College football bowl games remind us of the joy of having fun, going home, and moving on
A college football bowl game is the rare version of sports without pain.
Over the holidays, I went to a minor league hockey game. I’m not a particularly knowledgeable hockey fan; I did not know anything about either team (one of which was named the “Pee Dee IceCats”), and the only really spectacular athletic moment I saw involved a woman somehow catching a T-shirt launched from a cannon despite holding a beer in each hand.
The result of the game did not matter at all — to me, to most of the fans in attendance and, seemingly, to the participants. (One bench player spent half the game talking to a young woman sitting behind the boards.)
And I must tell you that I had an absolute blast.
I drank multiple cheap domestic beverages, I got on the Jumbotron, I did the wave, I screamed at strangers to fight each other while wearing deadly weapons on their feet, I high-fived a baby.
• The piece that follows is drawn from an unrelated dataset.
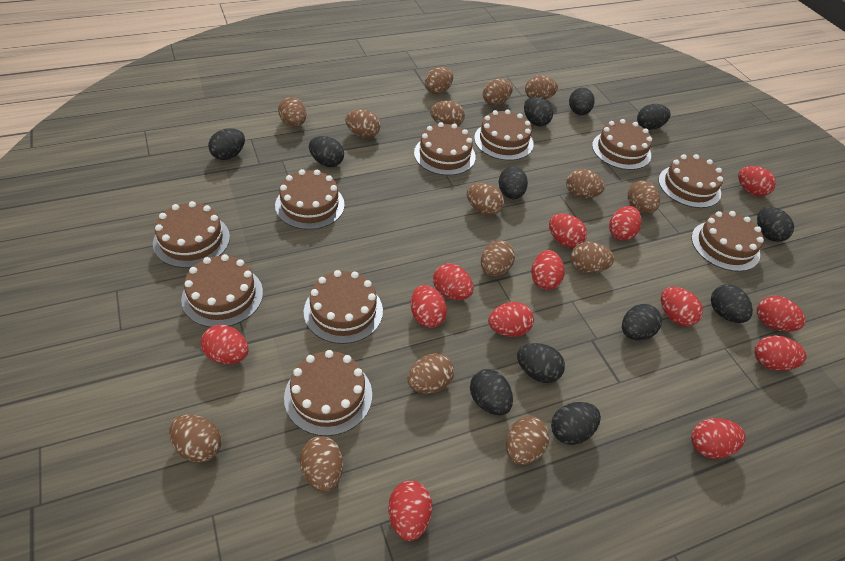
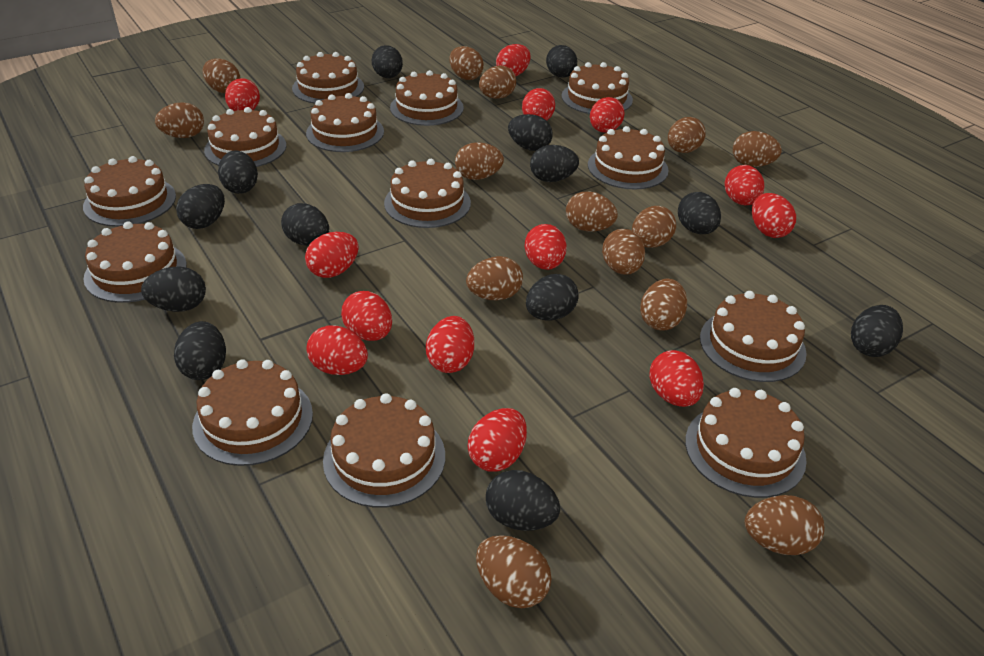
black egg: 12 -> 13
brown cake: 10 -> 13
brown egg: 15 -> 14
It was a pointless game, and I have already forgotten the final score. None of this stopped me from having a big dumb grin on my face from the opening faceoff.
I went to a game, I had fun, I went home and I moved on with my life.
Which is to say: I had a normal fan experience.
It was new for me. I kind of liked it.
You — The Athletic reader, person who loves sports so much that they will pay to read about it — are like me, in that we are sickos. We are fiends for this stuff. We start watching sports obsessively when we are very young, and we never stop, which means the history of sports, its winners and losers, its inspirational heroes and dastardly villains, its glorious triumphs and soul-shattering defeats, is the history of ourselves.
Who wins and loses these games — particularly if one of the teams playing is one of our teams — is the point of everything, the central organizing principle, a decades-long narrative that defines who we are and where we stand in the universe. We know every player on every team, we know who the up-and-coming prospects are, we know everybody’s salary cap and NIL situations, we can drop stats from games 25 years ago out of nowhere. When I finish writing this column, I will devour some quarterback transfer portal charts, I will engulf SP+ rankings, I will fret about whether my team has a chance to win a game that will not actually take place for nine months.
This is the life we have chosen, and it is the life we are stuck with. We would have it no other way.
This sort of vein-popping-out-of-the-forehead intensity is what makes the sports world, and specifically the college football world, go around: It’s why Notre Dame fans are still screaming at random people on the street, why “Lane Kiffin” is now an expletive, why Michigan fans, deep down, know they wouldn’t change a thing from the last five years because they got their championship out of it.